* WHAT THE TASK ASKS *
Below are the entries; return exactly the line with "part: (237, 1018) -> (277, 1190), size x1.67" and every later line, without anything else.

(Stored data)
——————

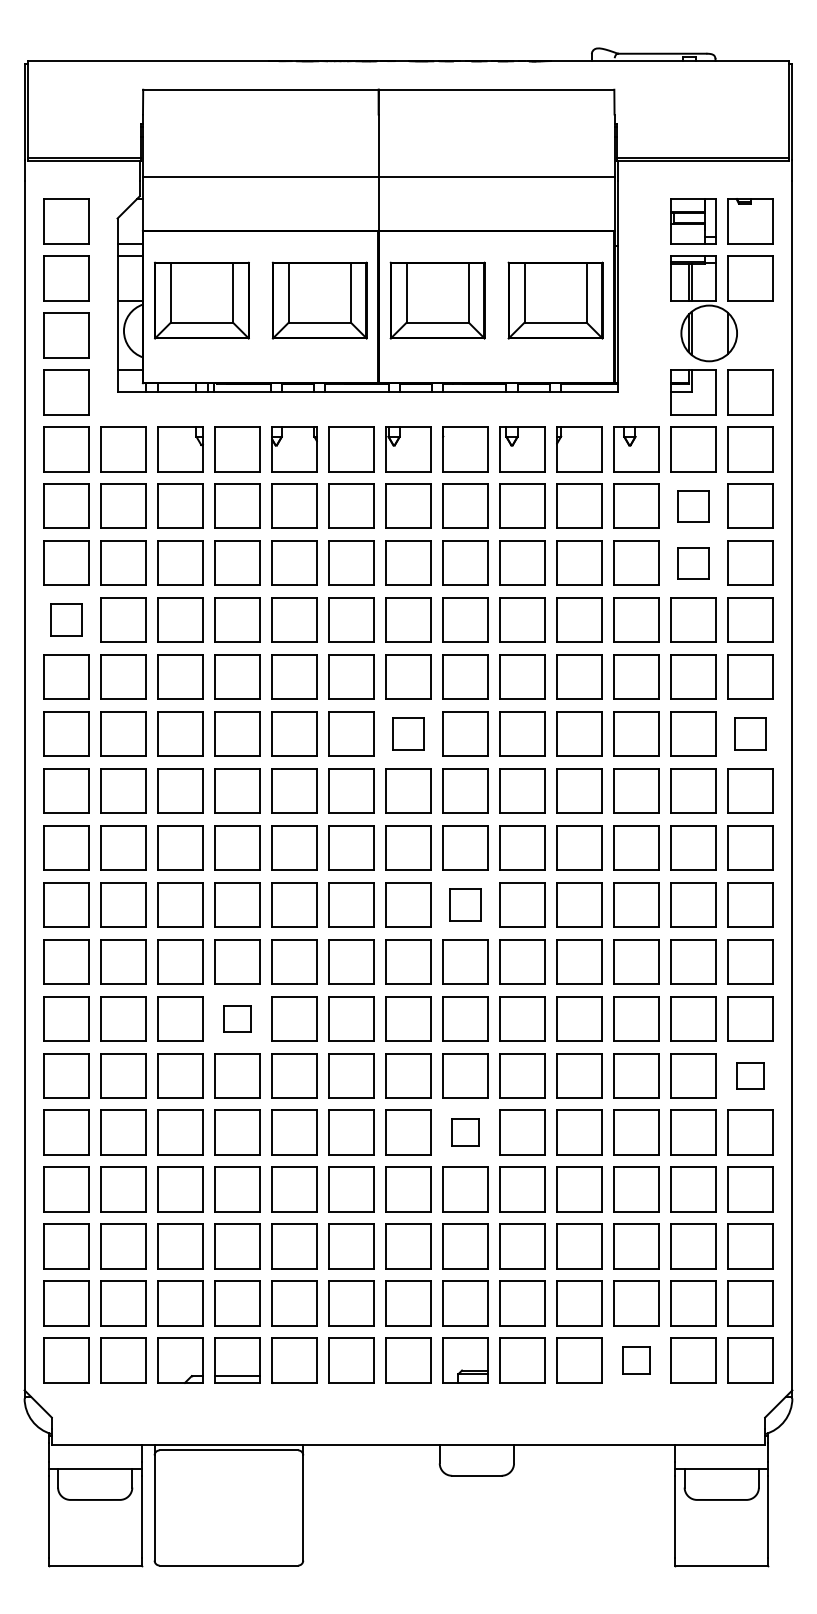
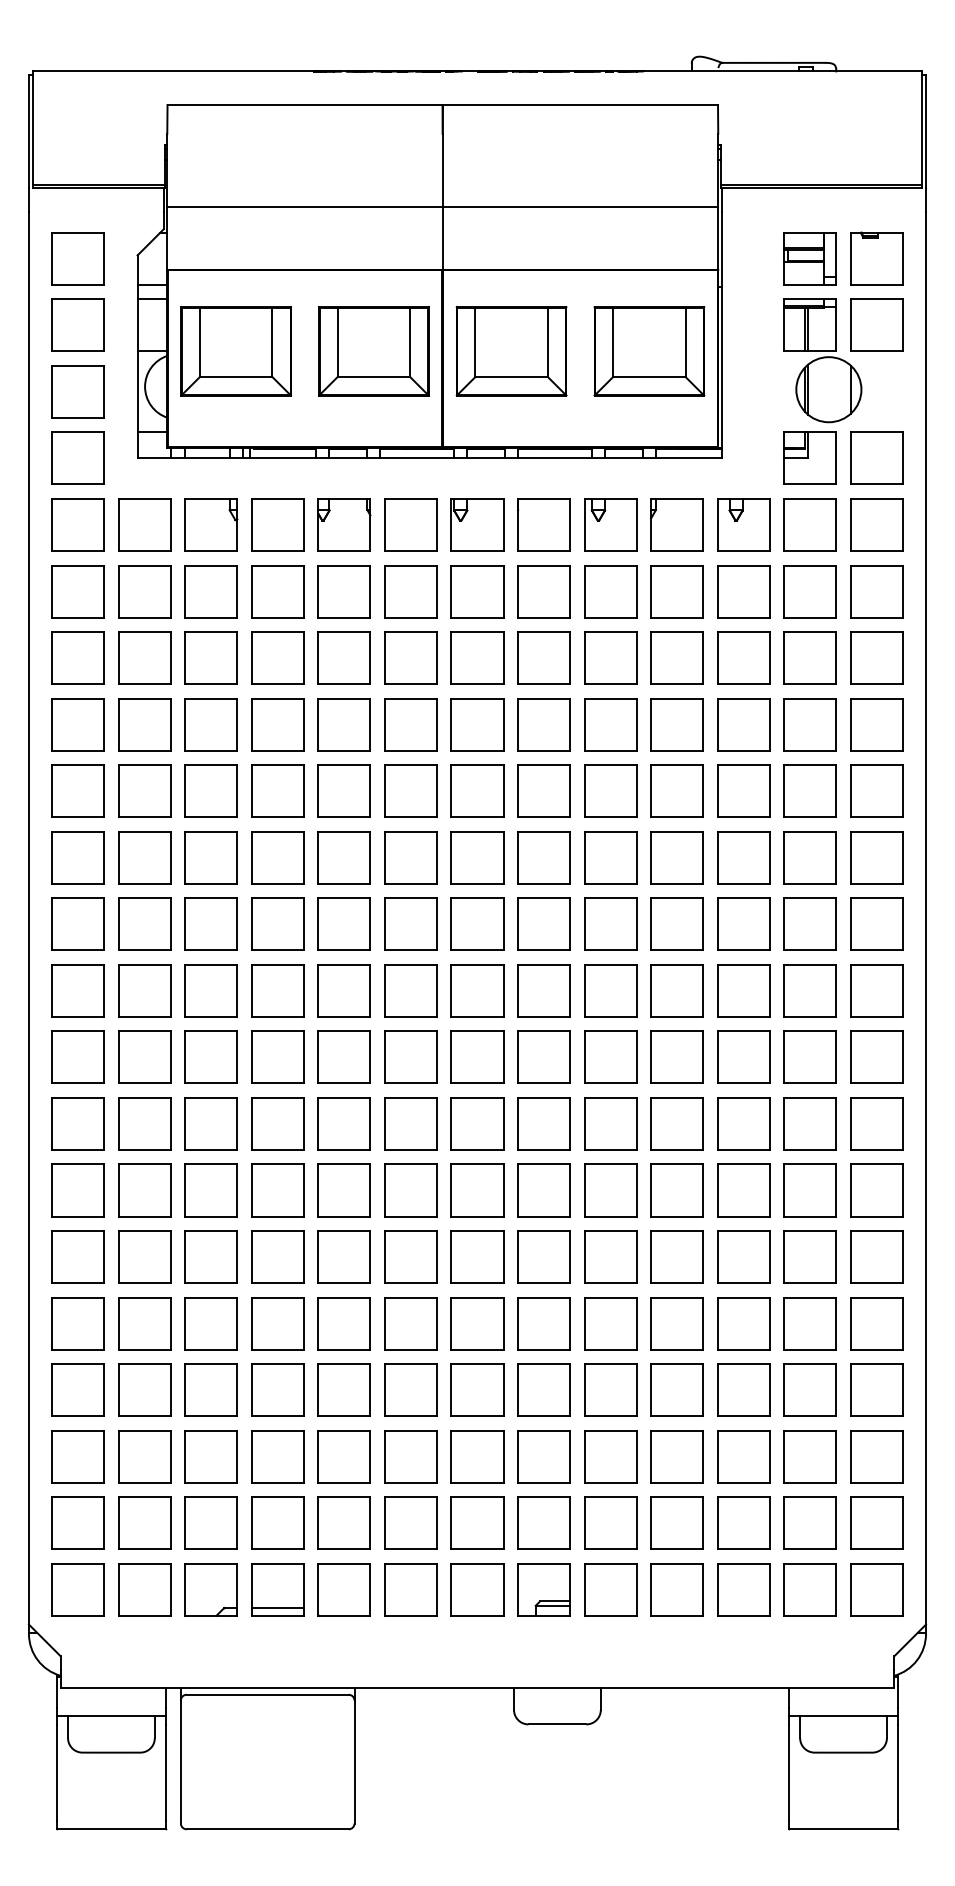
part: (693, 505) -> (810, 590), size x1.43
part: (693, 562) -> (810, 657), size x1.43
part: (66, 619) -> (77, 723), size x1.43
part: (408, 733) -> (477, 857), size x1.43
part: (750, 733) -> (877, 857), size x1.43
part: (465, 904) -> (544, 1056), size x1.43
part: (237, 1018) -> (277, 1190), size x1.67
part: (750, 1075) -> (877, 1256), size x1.67
part: (465, 1132) -> (544, 1323), size x1.67
part: (636, 1360) -> (743, 1589), size x1.67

——————

* RESULT OF THE EXERCISE *
part: (237, 1018) -> (277, 1190), size x1.67
part: (750, 1075) -> (877, 1256), size x1.67
part: (465, 1132) -> (544, 1323), size x1.67
part: (636, 1360) -> (743, 1589), size x1.67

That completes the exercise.